Valentines day will never be the same. I am so glad I am going to take her ashes home.

This is one of the last pictures I took of her:










I love you baby.


----------



## doodlebug (May 13, 2006)

Awww...she was a beautiful baby. I'm so sorry you lost her. But it sounds like she had an awesome life with you and that's the important thing. I'm sure you have many wonderful memories to comfort you.


----------



## Jeanie (Jun 18, 2003)

I'm sure you gave her as much joy and love as you gave her. What a sweet little friend.
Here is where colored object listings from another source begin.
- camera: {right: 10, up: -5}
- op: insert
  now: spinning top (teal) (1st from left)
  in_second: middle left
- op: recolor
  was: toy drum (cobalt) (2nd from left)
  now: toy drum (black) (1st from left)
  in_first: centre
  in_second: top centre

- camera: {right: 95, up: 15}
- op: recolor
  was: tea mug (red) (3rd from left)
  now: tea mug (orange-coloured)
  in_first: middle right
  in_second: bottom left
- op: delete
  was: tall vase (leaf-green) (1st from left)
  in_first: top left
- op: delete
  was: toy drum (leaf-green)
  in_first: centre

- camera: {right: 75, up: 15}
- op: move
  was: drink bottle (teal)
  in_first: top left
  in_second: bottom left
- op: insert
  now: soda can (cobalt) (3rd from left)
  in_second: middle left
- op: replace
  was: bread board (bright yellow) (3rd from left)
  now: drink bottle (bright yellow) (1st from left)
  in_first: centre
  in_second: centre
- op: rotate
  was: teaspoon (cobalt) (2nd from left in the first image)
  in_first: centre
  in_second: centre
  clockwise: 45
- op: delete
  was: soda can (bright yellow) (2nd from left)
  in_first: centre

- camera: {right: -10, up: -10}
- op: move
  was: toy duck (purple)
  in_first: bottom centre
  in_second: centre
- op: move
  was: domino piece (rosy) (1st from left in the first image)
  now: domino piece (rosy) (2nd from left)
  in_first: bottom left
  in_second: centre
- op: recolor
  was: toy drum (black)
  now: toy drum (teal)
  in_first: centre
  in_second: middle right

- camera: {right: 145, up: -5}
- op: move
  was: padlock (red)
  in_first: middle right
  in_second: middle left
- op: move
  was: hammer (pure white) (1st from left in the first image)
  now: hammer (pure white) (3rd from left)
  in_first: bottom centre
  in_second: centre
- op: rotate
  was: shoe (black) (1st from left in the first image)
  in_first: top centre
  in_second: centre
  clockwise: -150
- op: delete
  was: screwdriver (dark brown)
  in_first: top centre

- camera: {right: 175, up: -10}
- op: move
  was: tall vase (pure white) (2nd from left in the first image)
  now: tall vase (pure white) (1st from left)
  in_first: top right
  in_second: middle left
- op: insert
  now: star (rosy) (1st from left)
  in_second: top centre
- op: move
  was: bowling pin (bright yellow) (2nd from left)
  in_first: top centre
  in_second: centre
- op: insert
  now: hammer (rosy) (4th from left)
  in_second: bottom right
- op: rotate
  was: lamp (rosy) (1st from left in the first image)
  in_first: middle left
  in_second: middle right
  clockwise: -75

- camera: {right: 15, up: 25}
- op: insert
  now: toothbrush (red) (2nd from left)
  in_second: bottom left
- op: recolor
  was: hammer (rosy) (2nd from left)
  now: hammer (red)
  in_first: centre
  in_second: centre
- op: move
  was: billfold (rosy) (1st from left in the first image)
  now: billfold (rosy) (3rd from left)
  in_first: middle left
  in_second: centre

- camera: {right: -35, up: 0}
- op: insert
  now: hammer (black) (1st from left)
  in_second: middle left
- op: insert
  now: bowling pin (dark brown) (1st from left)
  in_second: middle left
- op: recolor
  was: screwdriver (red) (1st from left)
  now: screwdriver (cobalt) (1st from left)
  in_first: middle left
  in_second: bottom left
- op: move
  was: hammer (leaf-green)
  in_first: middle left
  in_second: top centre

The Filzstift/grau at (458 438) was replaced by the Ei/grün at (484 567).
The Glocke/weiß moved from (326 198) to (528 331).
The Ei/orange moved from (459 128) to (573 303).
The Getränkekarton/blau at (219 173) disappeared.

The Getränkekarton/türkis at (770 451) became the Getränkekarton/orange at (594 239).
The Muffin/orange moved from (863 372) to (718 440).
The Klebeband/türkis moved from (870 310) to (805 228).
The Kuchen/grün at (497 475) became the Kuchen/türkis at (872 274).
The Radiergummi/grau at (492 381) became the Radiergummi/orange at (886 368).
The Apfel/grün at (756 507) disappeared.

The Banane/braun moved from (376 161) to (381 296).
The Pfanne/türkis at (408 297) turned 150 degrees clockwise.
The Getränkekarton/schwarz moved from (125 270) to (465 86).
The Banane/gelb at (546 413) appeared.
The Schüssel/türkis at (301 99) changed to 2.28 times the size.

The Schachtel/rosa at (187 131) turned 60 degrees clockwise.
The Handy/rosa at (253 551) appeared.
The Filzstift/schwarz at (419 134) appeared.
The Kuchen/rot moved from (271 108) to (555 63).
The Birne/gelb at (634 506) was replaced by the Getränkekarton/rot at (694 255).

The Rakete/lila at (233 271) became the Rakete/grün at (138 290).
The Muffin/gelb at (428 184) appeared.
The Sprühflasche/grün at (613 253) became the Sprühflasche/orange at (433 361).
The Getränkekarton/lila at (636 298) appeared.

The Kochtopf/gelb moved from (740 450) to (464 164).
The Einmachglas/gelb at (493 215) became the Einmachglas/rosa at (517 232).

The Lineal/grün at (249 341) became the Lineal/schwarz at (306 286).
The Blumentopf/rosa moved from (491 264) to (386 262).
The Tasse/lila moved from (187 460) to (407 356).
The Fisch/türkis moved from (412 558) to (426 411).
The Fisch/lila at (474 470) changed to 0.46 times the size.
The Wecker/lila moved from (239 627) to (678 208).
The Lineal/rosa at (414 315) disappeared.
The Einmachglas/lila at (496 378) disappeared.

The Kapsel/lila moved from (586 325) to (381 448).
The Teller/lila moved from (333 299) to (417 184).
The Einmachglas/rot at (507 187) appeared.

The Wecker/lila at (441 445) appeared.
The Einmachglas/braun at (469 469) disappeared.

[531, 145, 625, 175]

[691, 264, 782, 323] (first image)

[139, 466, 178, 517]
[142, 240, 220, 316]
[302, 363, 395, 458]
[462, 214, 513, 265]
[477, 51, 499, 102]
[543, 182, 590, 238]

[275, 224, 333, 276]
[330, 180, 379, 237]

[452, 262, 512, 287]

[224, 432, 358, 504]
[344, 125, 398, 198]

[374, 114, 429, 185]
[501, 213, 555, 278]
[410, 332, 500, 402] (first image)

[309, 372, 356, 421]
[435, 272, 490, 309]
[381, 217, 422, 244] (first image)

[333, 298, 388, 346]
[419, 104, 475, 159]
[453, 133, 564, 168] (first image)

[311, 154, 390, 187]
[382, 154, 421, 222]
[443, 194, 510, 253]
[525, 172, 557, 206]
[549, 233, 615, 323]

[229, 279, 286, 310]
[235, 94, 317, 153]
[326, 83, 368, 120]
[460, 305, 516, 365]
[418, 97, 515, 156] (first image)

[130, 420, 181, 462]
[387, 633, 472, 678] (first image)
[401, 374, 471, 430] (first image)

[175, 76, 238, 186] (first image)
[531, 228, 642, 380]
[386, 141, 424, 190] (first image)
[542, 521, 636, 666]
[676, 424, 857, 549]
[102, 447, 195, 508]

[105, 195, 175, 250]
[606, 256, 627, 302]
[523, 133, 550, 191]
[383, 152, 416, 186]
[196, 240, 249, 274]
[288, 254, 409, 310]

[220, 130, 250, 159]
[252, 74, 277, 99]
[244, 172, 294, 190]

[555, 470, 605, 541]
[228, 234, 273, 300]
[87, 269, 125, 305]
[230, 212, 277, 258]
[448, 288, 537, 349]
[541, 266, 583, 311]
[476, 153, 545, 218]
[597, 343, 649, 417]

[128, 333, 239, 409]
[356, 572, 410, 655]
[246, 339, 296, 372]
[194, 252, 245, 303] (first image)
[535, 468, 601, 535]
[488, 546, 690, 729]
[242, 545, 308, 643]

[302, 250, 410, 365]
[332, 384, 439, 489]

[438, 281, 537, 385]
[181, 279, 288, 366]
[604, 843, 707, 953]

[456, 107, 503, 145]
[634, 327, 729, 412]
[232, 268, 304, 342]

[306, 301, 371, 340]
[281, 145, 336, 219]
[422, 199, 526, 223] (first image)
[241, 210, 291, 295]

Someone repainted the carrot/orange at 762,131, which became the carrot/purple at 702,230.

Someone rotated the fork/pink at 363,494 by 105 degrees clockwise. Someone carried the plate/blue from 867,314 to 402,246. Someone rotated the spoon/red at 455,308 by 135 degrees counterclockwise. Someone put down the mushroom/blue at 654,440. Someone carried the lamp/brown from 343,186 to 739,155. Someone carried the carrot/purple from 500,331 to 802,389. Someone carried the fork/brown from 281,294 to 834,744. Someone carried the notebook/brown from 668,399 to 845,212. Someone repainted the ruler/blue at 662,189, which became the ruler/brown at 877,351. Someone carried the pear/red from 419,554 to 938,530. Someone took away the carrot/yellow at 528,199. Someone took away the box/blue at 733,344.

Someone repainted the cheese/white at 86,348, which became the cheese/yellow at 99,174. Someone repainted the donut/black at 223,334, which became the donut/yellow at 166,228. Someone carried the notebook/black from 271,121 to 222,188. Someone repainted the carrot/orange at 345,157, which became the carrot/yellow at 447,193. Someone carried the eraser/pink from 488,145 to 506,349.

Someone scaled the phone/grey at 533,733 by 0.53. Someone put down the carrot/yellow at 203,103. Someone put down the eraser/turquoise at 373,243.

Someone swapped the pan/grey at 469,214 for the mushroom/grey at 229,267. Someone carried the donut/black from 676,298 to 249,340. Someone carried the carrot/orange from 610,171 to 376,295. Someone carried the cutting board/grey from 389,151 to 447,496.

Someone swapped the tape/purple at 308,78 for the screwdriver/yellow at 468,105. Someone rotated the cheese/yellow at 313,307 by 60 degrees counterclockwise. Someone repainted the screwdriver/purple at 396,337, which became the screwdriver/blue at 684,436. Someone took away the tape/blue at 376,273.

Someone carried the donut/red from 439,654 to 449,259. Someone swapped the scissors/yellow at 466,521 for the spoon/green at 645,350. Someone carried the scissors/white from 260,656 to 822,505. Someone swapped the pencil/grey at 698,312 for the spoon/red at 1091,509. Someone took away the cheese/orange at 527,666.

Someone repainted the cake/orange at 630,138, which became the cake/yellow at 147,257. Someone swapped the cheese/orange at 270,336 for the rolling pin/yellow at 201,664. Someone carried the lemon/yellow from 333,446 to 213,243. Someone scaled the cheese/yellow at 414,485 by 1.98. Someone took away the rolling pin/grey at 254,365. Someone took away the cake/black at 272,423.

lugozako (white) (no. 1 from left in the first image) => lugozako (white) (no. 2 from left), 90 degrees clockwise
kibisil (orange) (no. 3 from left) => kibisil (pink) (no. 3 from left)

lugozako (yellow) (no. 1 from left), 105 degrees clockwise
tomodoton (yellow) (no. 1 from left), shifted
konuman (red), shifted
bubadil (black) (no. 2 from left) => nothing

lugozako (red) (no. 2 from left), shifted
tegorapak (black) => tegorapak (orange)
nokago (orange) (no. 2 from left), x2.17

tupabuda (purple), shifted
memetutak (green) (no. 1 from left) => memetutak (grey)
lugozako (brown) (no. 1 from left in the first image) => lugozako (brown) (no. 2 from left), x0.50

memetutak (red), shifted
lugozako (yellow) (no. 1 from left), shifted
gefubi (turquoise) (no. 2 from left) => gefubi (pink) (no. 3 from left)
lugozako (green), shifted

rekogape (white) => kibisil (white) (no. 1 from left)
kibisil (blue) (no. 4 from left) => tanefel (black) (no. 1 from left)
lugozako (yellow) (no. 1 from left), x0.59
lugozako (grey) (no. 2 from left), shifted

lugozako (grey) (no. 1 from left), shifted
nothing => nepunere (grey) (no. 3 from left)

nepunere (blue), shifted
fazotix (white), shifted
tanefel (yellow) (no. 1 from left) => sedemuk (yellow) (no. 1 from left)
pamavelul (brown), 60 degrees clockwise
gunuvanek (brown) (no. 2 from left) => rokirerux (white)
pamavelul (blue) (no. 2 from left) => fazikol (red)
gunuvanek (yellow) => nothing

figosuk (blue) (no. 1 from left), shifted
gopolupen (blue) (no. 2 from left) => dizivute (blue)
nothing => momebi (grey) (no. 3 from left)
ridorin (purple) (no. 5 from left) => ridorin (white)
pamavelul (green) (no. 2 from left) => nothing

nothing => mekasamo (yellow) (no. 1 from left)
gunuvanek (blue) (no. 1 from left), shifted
My heart is with you. God bless.


----------



## waschaf (Jan 10, 2007)

RIP Angela , darling girl.


----------



## CataholicsAnonymous (Dec 4, 2006)

She has the most beautiful eyes. I'm sorry you lost her and must miss her terribly.


----------



## dmcwlvssr (Apr 24, 2005)

Hugs! RIP sweet Angela


----------



## Calla_Dragon (Feb 11, 2007)

Deepest condolences!


----------



## piano (Sep 2, 2006)

Thanks for your replies everyone.

I brought her ashes home today, they came in the most beautiful little wooden urn. I was pleasently surprised as I didn't know what it would look like.

Welcome home, baby.


----------



## Jeanie (Jun 18, 2003)

Your love for her was very deep, piano. It shines through your posts.


----------



## Mr. Kind (Dec 24, 2005)

I'm so sorry of your loss. Angela was a beautiful cat.


----------